Gabriela, si lee esto, sabe que no es su nombre real. Pero espero que tengamos muchos años para compartir plantas y Navidades

Como cada año, inicio mi serie de cuentos de Navidad. En mis tiempos de maestra, ponía a mis alumnos a leer el cuento de O. Henry El regalo de los reyes. Mi cuestionario siempre terminaba con la pregunta: «¿El regalo es el objeto o la persona que lo da?». Les dejo, lectores, el reto de descubrirlo esta Navidad.

Gabriela es mi vecina de la derecha colindante. No hablamos mucho, pero nos entendemos con el idioma de las flores y las plantas. Gabriela tiene un don especial en sus manos. Dos tablones de madera en su muro se convirtieron en un jardín colgante de dos niveles. Un comal, tierra negra y unas suculentas se tornan un pequeño bosque que da flor en distintos momentos. Un eucalipto plateado se yergue orgulloso entre una enredadera de flores moradas, un regalo a la vista. Para cuando puso una serie de varas verdes en los pilares de su cochera, yo confiaba en Gabriela. «¿Pero qué ha puesto tu vecina allí?», me dijo una amiga. Gabriela poco a poco enredó una tumbergia. La mata creció, creció, cubrió las varas y floreció. Una de estas tardes me di cuenta de que Gabriela había colgado bolas blancas y rojas en la vara inferior. Esa noche, las bolas blancas se encendieron. El efecto es mágico.

Nunca hemos estado una en la casa de la otra. Nuestro muro es tan bajo que podría crear problemas. Pero no. «Gabriela —le escribo frecuentemente—, van a venir mis ahijados; avíseme si hacemos ruido». «Gabriela, disculpe. Vi una cucaracha y grité». No me han oído gritar cuando veo una cuca voladora, y por nada del mundo ofendería a la dueña de la enredadera que generosamente permitió que compartiéramos y que da decenas y decenas de flores rojas y blancas que parecen mariposas. En agradecimiento por la enredadera, yo le «compartí» mi pitahaya. Floreció en el jardín de Gabriela como que fuera propia. Igual que la veranera, que se dobló descaradamente hacia su lado del muro; el eucalipto, que extendió sus ramas hacia su jardín; el San Carlos y la musa. La caliandra rosa va por el mismo camino. Es como si las plantas dijeran: esta alma nos entiende.

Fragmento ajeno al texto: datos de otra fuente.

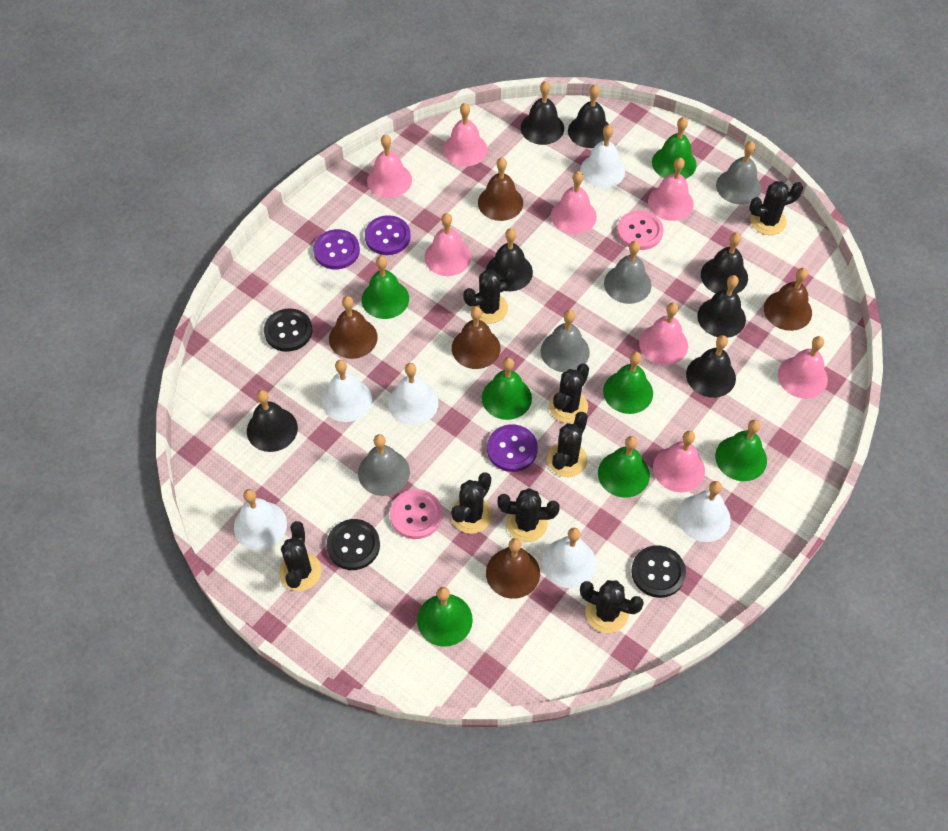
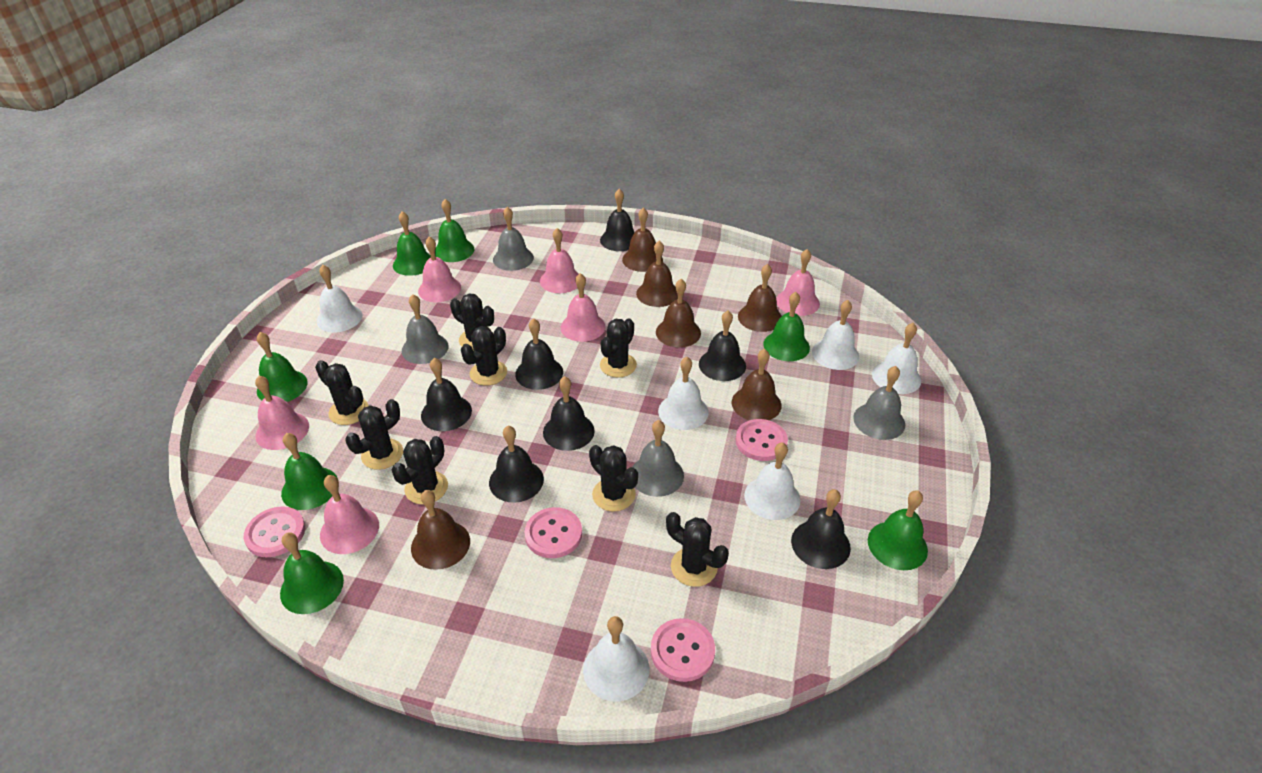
black button: 3 -> 0
brown bell: 5 -> 6
pink bell: 8 -> 6
pink button: 2 -> 4
purple button: 3 -> 0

Los últimos tres meses han sido duros. Me han hecho repensar hasta aquello que pensaba que ya había repensado. A veces esto duele hasta las lágrimas, y no todos los vecinos hablan el idioma de las plantas, ni comparten enredaderas, y las casas traen problemas estructurales. ¿Debía vender la casa, con su enredadera y su caliandra, con los árboles que representan los triunfos de cada uno de mis hijos del corazón y no del vientre? «Hacelo por tu salud —me había dicho una amiga unos minutos antes—. Físicamente no podés vivir con tanto estrés. Te vas a enfermar de nuevo». Mi amiga casi siempre tiene razón. Pero, mientras miraba mi jardín —las plantas de mi infancia que traje de la casa de mis padres, las orquídeas, las rosas que me recuerdan a mi padre—, no sabía qué hacer. Así que hice lo que muchos hacemos cuando no sabemos qué hacer. «Señor —susurré—, dame una señal de que me debo quedar».

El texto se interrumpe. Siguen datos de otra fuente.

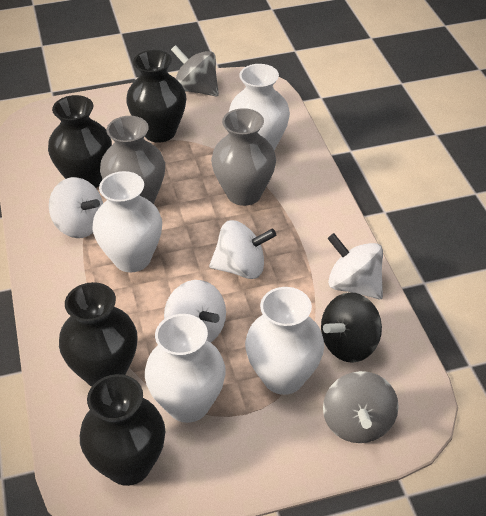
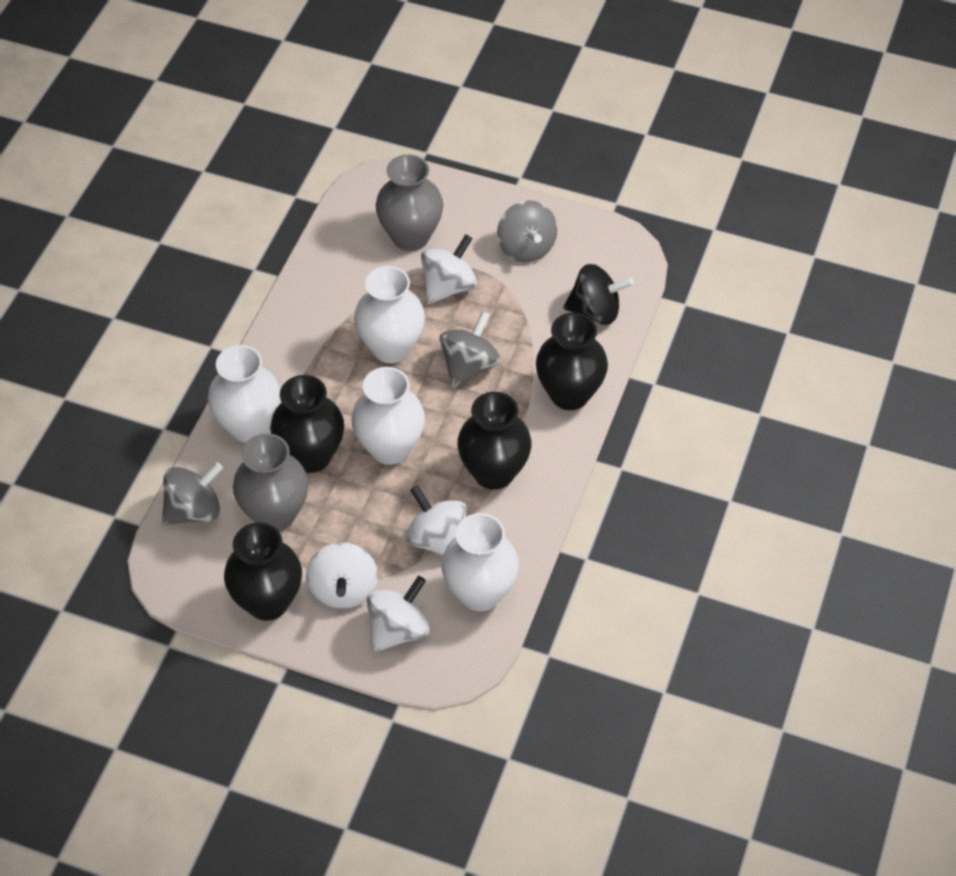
grey spinning top: 2 -> 3

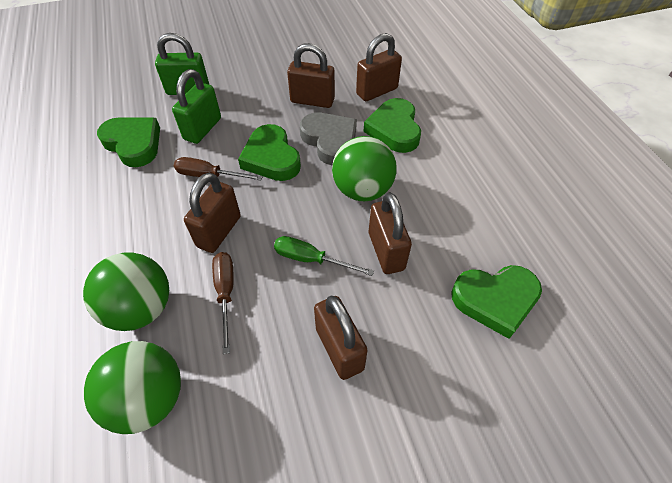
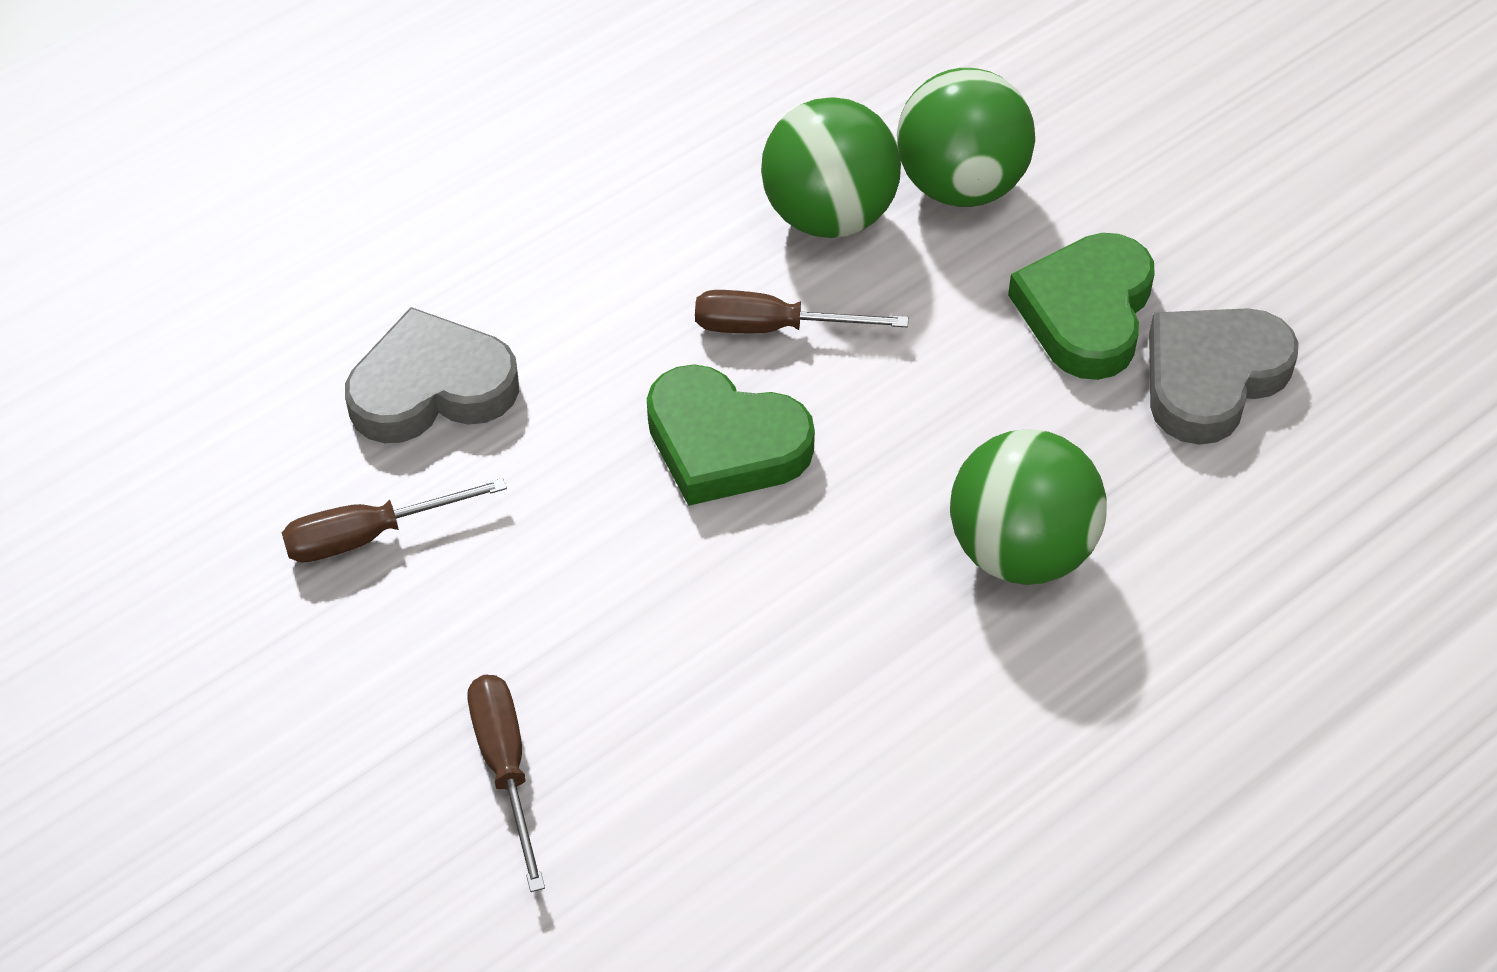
brown padlock: 5 -> 0
brown screwdriver: 2 -> 3
green heart: 4 -> 2
green padlock: 2 -> 0
green screwdriver: 1 -> 0
grey heart: 1 -> 2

Una de las miles de oraciones que se le olvidan a uno a la mañana siguiente, porque los problemas o siguen, o aumentan, y mis niveles de azúcar bailaban «La Bamba» dentro de mí. Subí para acostarme un rato, pero a los minutos llegó mi colaboradora para decirme que había alguien en la puerta. Era Gabriela, con un paquete envuelto en papel rojo y un listón dorado.

«Aquí le traje un detallito…»

No supe qué decir. La abracé y puse el regalo debajo del árbol. Durante dos noches me quedé viéndolo, pensando por qué me traería un regalo. El tercer día por la mañana, de repente, se me cruzó una duda por la mente y decidí escribirle:

«Gabriela, ¿el regalo es para Navidad o para antes?»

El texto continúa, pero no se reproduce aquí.